So how do I hope to present myself to clients, both current and future? I wish to be known as the guy who arrives with the skills to create the tough shots. I’ve been asked a million times over the years, “In your opinion, what’s the hardest food to style?” My response has never varied: The number 2 most difficult food to style is pizza. The absolute number 1 most difficult food to style is ice cream. Pizza has always been a personal passion of mine and I enjoy making it both at home and in the studio, and perfect pizza is challenging to create. But ice cream styling is a whole other skill set. It requires preparation, specialized tools, close attention to temperatures and timing, meticulousness bordering on the neurotic, and sometimes just having a really strong scooping arm. Midway through my styling career, I set out on my journey to develop the techniques necessary to become the 2000s version of that 1980s ice cream styling icon (without the attitude, of course).

What does that mean when I’m hired as your ice cream food stylist? Like any other shoot: It starts in pre-production — we’ll discuss your shot list and I’ll need to determine how much product will be necessary and when it should arrive at the studio. Based on this estimate, I’ll recommend how many freezers will ideally be needed to hold both the product, as well as the styled items. Any of the other essential details will be discussed well in advance (studio temperature is high on that list), so I can ensure there will be as few surprises as possible during the shoot.

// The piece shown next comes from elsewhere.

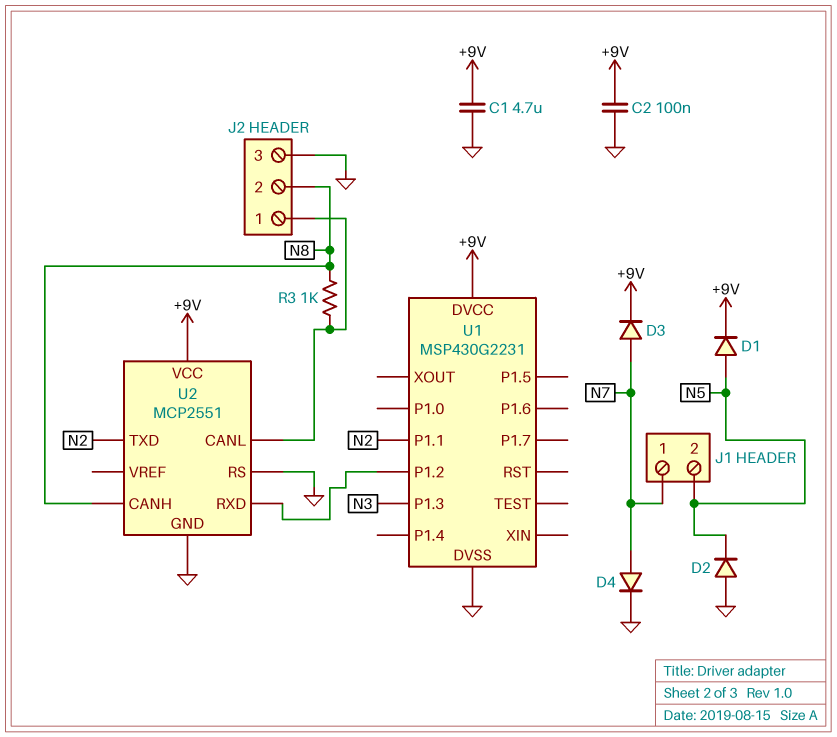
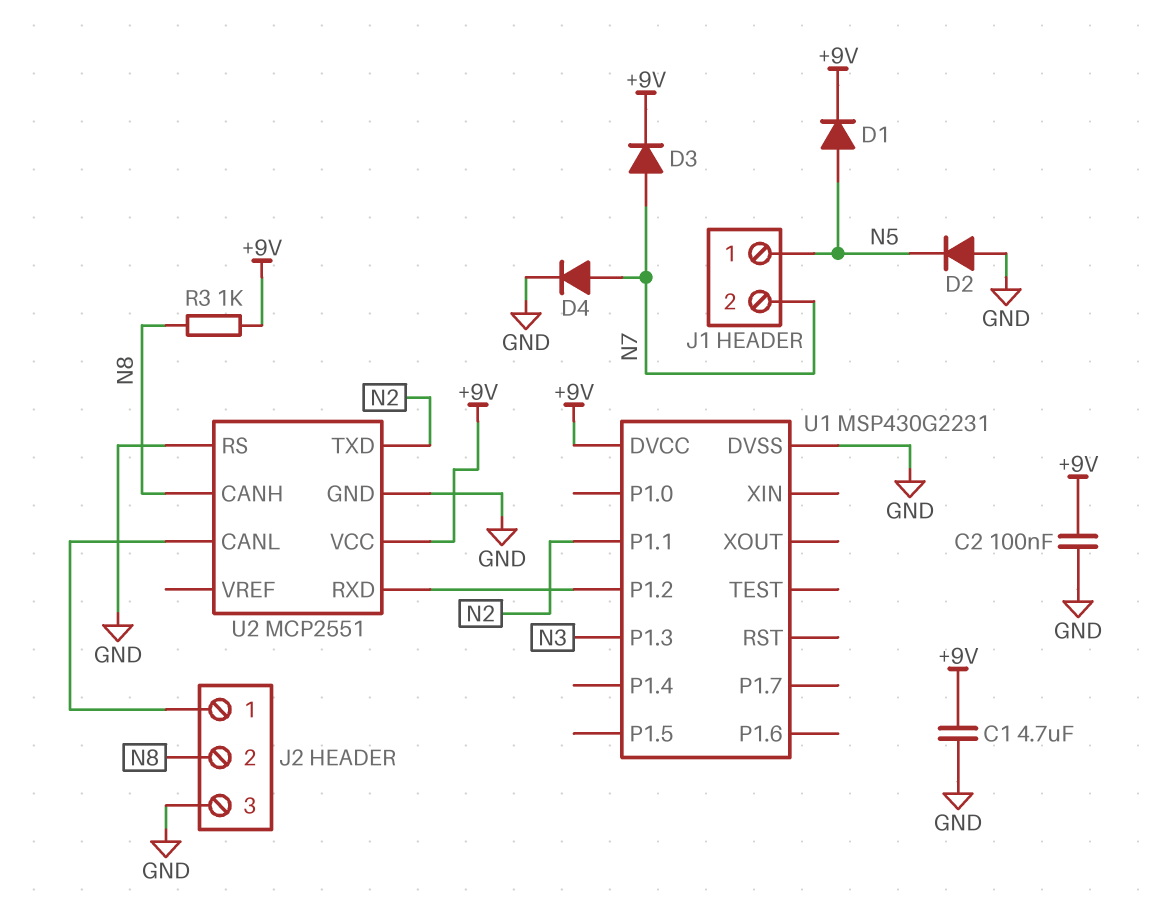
J1 pin 1: N7 -> N5
J1 pin 2: N5 -> N7
R3: 1k (J2/1, N8) -> 1k (+9V, N8)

Prep days for scooped ice cream are absolutely necessary, as I will roll up to the studio armed with multiple temperature probes for each freezer and for the internal temperatures of the ice creams themselves. Any temperatures outside of an ideal range can make it impossible to create an acceptable scoop: Too cold and the ice cream is not only too hard to scoop, but the texture of the product itself becomes compressed and hard-looking; too warm and the ice cream will melt too quickly or have a mushy-looking texture. Large format tubs of ice cream are then cut to maximize the number of perfect scoops I can take from each one. Everything is inventoried and the freezers are labeled with their contents. Ingredients are sorted, hero cones are chosen, temperatures are adjusted and re-adjusted until everything is ready to go. When the day of the shoot arrives, everything will be in place. All of the product will be ready to scoop or style, my experienced assistant(s) will have everything sorted and labeled based on the shot order, my full range of customized ice cream scoops will be laid out and ready for action.

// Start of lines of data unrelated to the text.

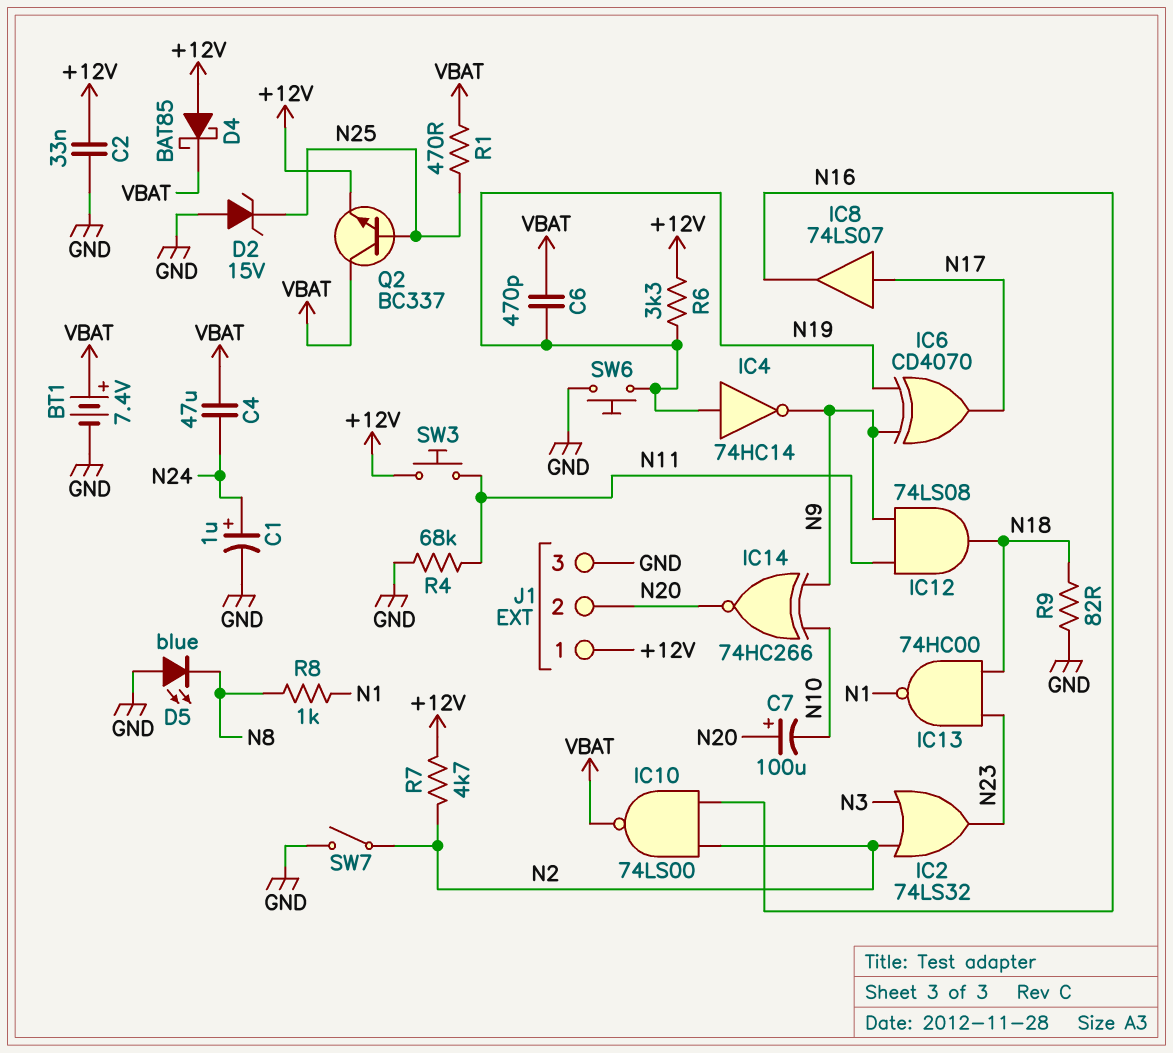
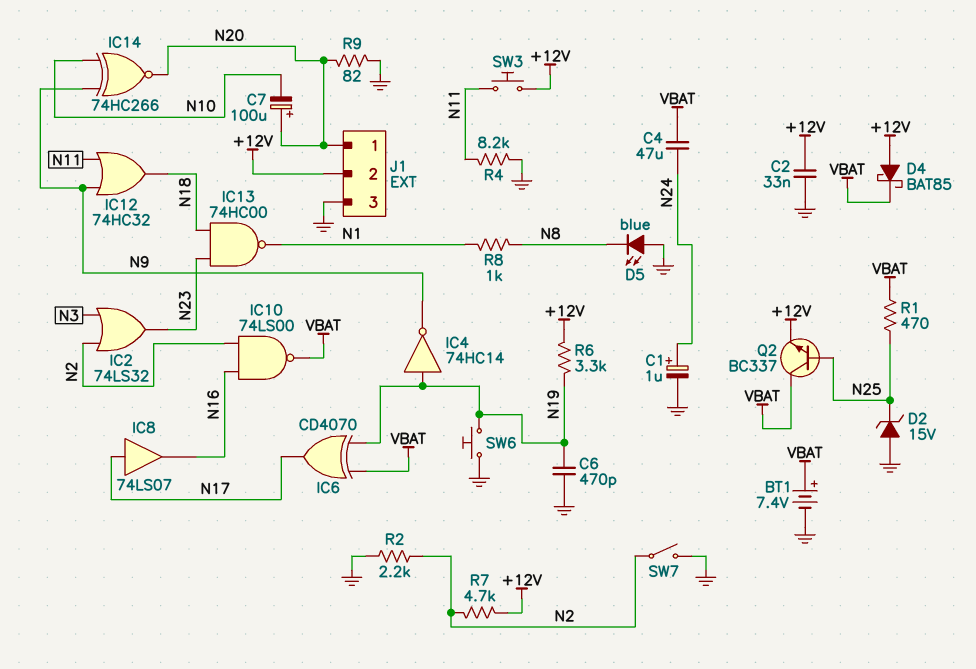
C6: 470pF (N19, VBAT) -> 470pF (GND, N19)
IC6: XOR CD4070 (in N9, in N19, out N17) -> XOR CD4070 (in N19, in VBAT, out N17)
IC12: AND 74LS08 (in N9, in N11, out N18) -> OR 74HC32 (in N9, in N11, out N18)
J1 pin 1: +12V -> N20
J1 pin 2: N20 -> +12V
R2: none -> 2.2k (GND, N2)
R4: 68k (GND, N11) -> 8.2k (GND, N11)
R9: 82 (GND, N18) -> 82 (GND, N20)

“But, really, can’t you just make fake ice cream instead of going to all of that trouble?” Sure, I could make fake ice cream and have done so for a few very specific shoots. A scoop of “ice cream” that doesn’t melt and will take a 10 hour day of abuse on set definitely serves its purpose — if and only if the product we are shooting is not the actual ice cream. One example of this would be toppings. Syrups and sprinkles can quickly destroy a perfect scoop of real ice cream. If you’re selling syrup, I’d probably make fake ice cream for your shoot. We’d have the luxury of time and the ability to easily and quickly make duplicate scoops. Another instance would be if the shot requires a stand-in for the purposes of lighting, camera movements, or any other time-consuming factor that might come up. When everything’s in place, the hero, or real ice cream, is put in place of the stand-in. Otherwise, if my client is marketing real ice cream, I am legally bound to use their real product for the shoot. There are no shortcuts in ice cream styling.

If you have an upcoming project that involves an ice cream food stylist and you’d like to discuss the details, send me an email or give me a call. I’m always prepared to provide anything from simple advice to a formal quote. Or follow me on Instagram to see what I’m up to behind the scenes!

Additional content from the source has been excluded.